# Thread: bout the quadratic reciprocity law

1. ## bout the quadratic reciprocity law

Hey can any body help me with these?

1. if r is a primitive root of the odd prime p, prove that the product of the quadratic residues of p is congruent modulo p to r^((p^2-1)/4) and the product of the nonresidues of p is congruent modulo p to r^((p^2-1)/4).

2. if the prime p>3, show that p divides the sum of its quadratic residues.

3. if the prime p>5, show that p divides the sum of the squares of its quadratic nonresidues.

Thanks very much, i just dont get these at all.

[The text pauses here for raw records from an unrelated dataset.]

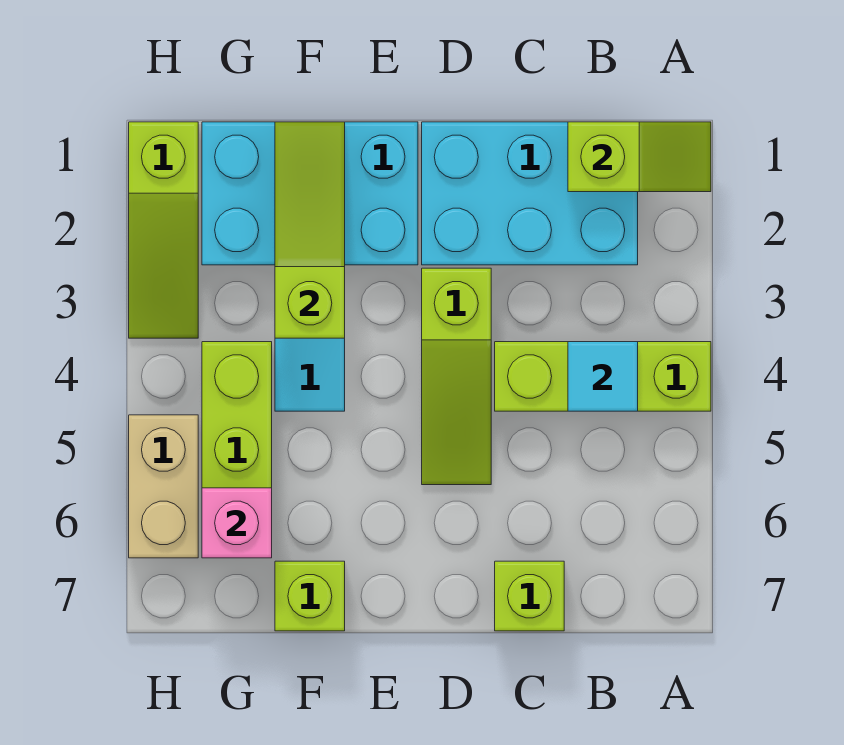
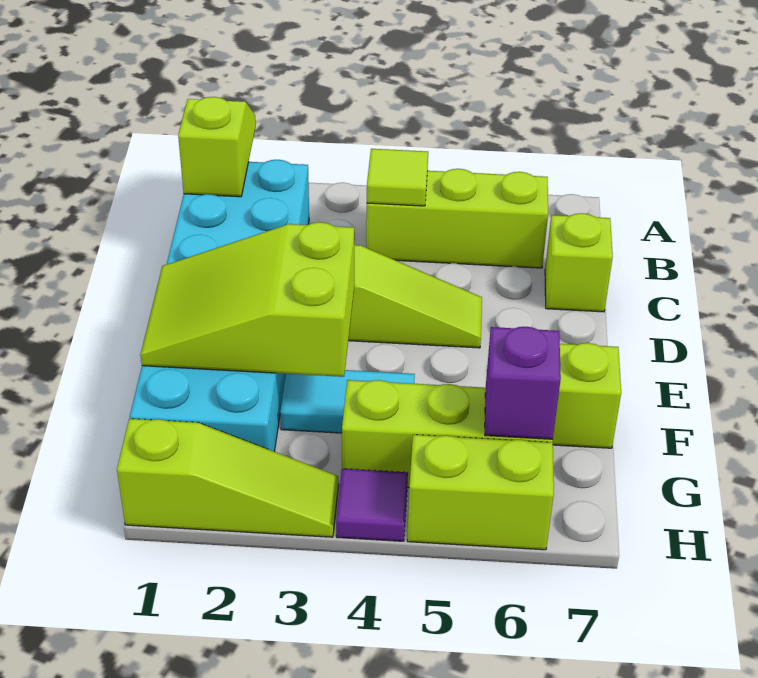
lime brick A4:C4 level 1 -> lime brick B4:B6 level 1
cyan tile B4 level 2 -> lime tile B4 level 2
lime slope F1:F3 level 2 top 3 -> lime slope E1:F3 level 2 top 3
pink brick G6 level 2 -> purple brick G6 level 2
none -> purple tile H4 level 1
tan brick H5:H6 level 1 -> lime brick H5:H6 level 1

2. Originally Posted by felixmcgrady
1. if r is a primitive root of the odd prime p, prove that the product of the quadratic residues of p is congruent modulo p to r^((p^2-1)/4) and the product of the nonresidues of p is congruent modulo p to r^((p^2-1)/4).
I do this one and #2 and #3 should be similar. If $\displaystyle r$ is primitive root then $\displaystyle \{r^2,r^4,...,r^{p-1}\}$ are the quadradic residues i.e. the even exponents of $\displaystyle r$. Their product is $\displaystyle r^{2+4+...+(p-1)}$. Notice that $\displaystyle 2+4+...+(p-1) = 2\left( 1 + 2 + ... + \tfrac{p-1}{2} \right) = \left( \tfrac{p-1}{2} \right) \left( \tfrac{p+1}{2} \right) = \tfrac{p^2-1}{4}$.
Thus, their product is congruent to $\displaystyle r^{(p^2-1)/4}$.